Sabrina Ho looks to Macau art fairs and auctions to diversify economic system away from casinos

As pressure grows on Macau to discover new sources of revenue, scion of casino dynasty imagines an alternative future for that other SAR
Sabrina Ho Chiu-yeng is performing what she’ll to help Macau diversify. The 26-year-old daughter of Stanley Ho Hung-sun may be also known for gracing society and entertainment pages, but in January she organised the very first Macau sales by China’s state-owned Poly Auction and then in November held her annual hotel art fair, having already launched an exhibition to market the project of young art graduates in September.


“Macau is beginning to change,” she tells The Collector. “We don’t want to rely just on the gaming industry. We wish more families into the future here for holidays, we should boost our cultural and creative industries.”
This is the politically correct view for that daughter of your casino magnate. Macau is in the cross hairs of Beijing’s war on corruption and capital outflow. The central government started urging town to stop its addiction to the gaming sector, the required taxes from where spend on most public expenditures, back through the boom years, in the event the “build it and they’re going to come” mentality ruled the casino industry. Today, mainland policies to discourage high rollers coupled with a slowing economy have gone up the stress to discover new revenues.
Fundamental change may be slow into the future. Five casinos have opened since 2012 and much more are on the best way, including two from branches in the Ho empire – the Grand Lisboa Palace, led by Ho’s mother, Angela Leong On-kei (Stanley’s so-called “fourth wife”), and MGM Cotai, headed by Stanley ho daughter‘s half-sister Pansy Ho Chiu-king.

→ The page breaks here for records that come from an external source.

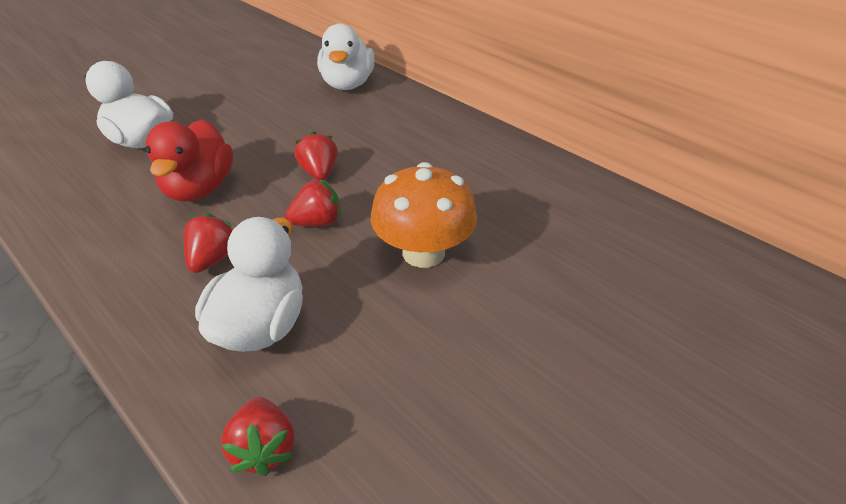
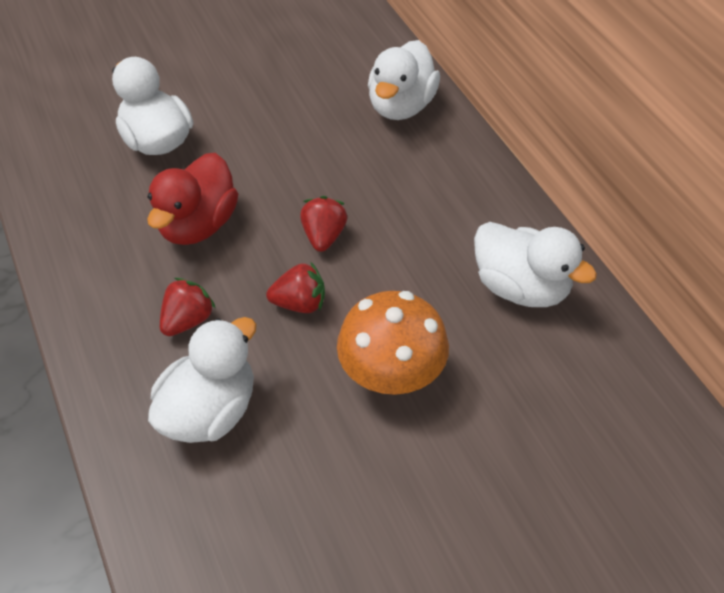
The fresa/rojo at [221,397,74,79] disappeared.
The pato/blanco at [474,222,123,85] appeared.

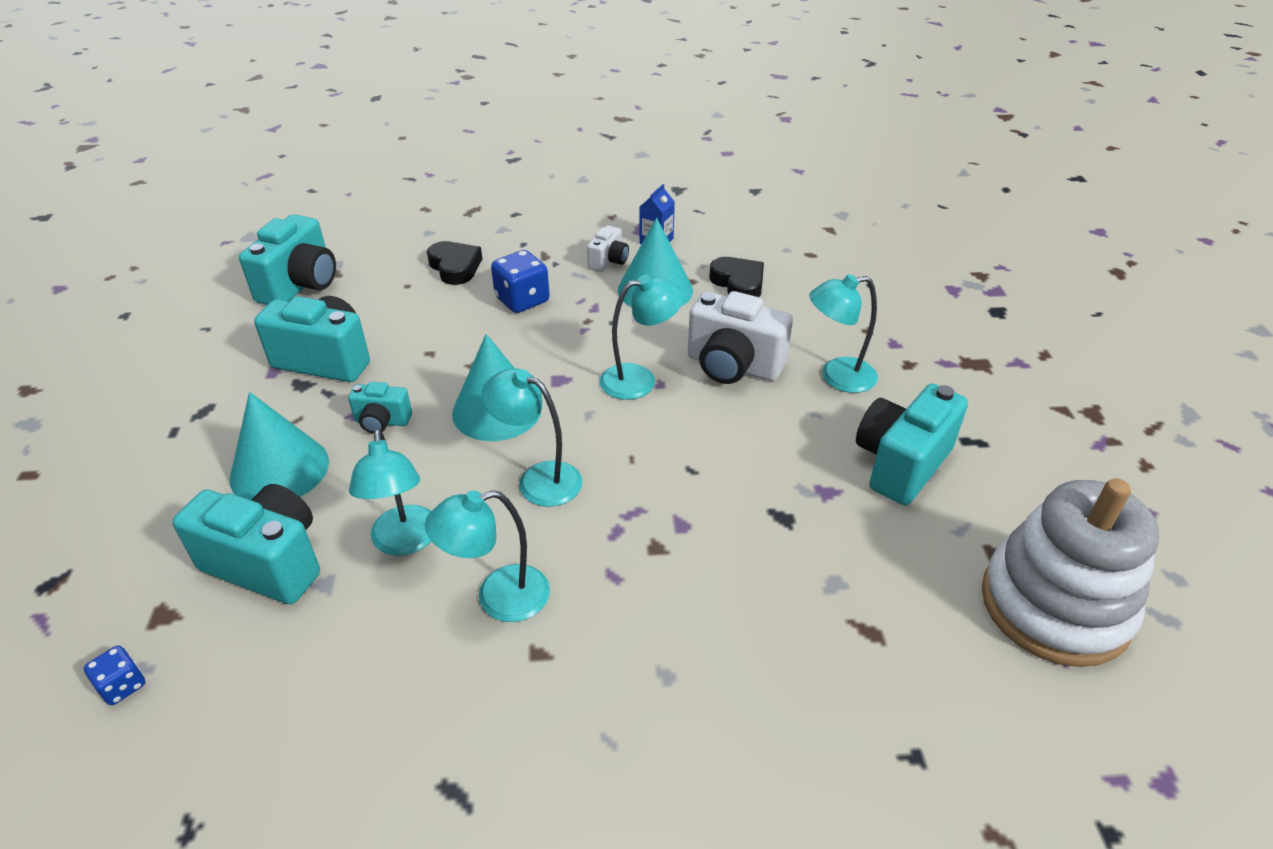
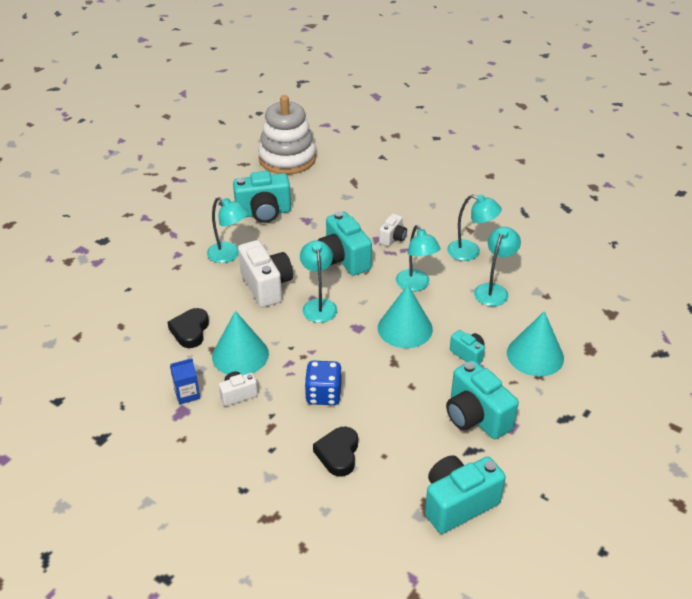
The dado/azul at [84,646,61,59] disappeared.
The cámara/turquesa moved from [172,484,148,120] to [318,212,54,64].
The lámpara/turquesa at [600,275,83,125] turned 60 degrees clockwise.
The cámara/blanco at [379,214,28,32] appeared.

So can be Sabrina’s cultural endeavours all just a little of sentimental advertising for that clan?
Well, China’s biggest auction house is treat­ing her seriously, and hopes her youthful energy and family connections can help it plunge into a whole new and wealthy market where no international house has a presence. Inturn, Ho says, she would like the auctions to help attract tourists as well as perhaps encourage the city’s 600,000 residents to develop a greater portion of a desire for culture. Their bond, called Poly Auction Macau, is 51 percent of Poly and the rest by Ho’s company, Chiu Yeng Culture.

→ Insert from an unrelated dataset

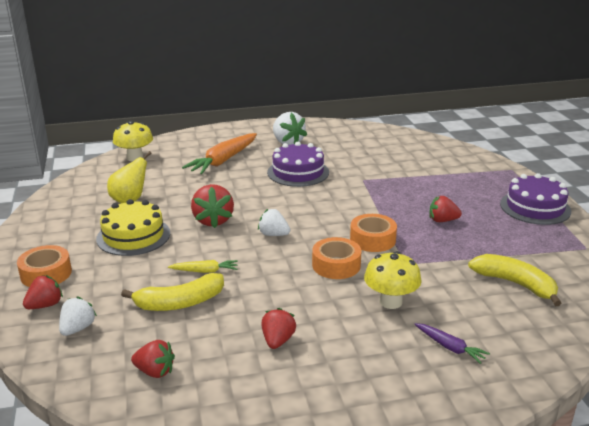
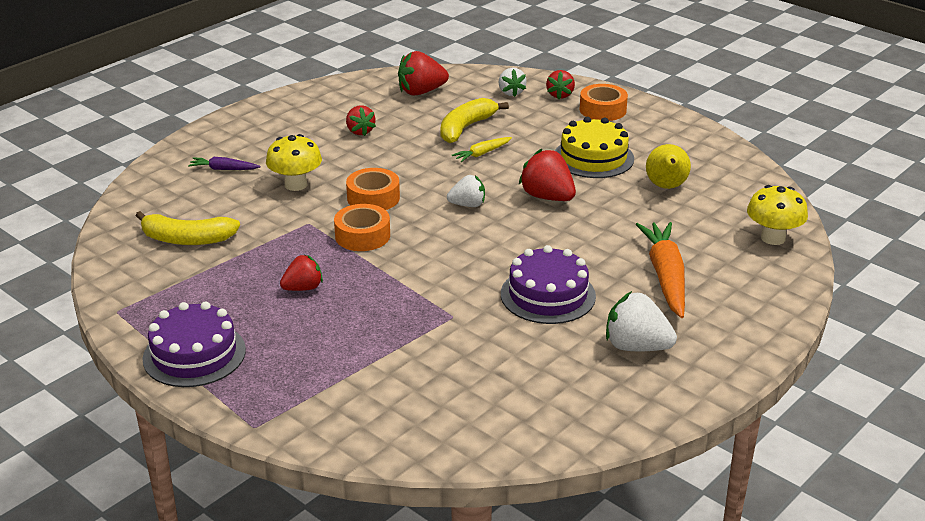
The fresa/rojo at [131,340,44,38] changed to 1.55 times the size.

Ho grew up in the middle of art and other collectables of her parents but jane is a newcomer to the auctions business. After graduating having an arts degree through the University of Hong Kong, in 2013, she done the branding and marketing side in the family’s hotel and property businesses. “But I favor art i asked Poly if I will work in their free time in their Hong Kong office, to understand the auction world,” she says.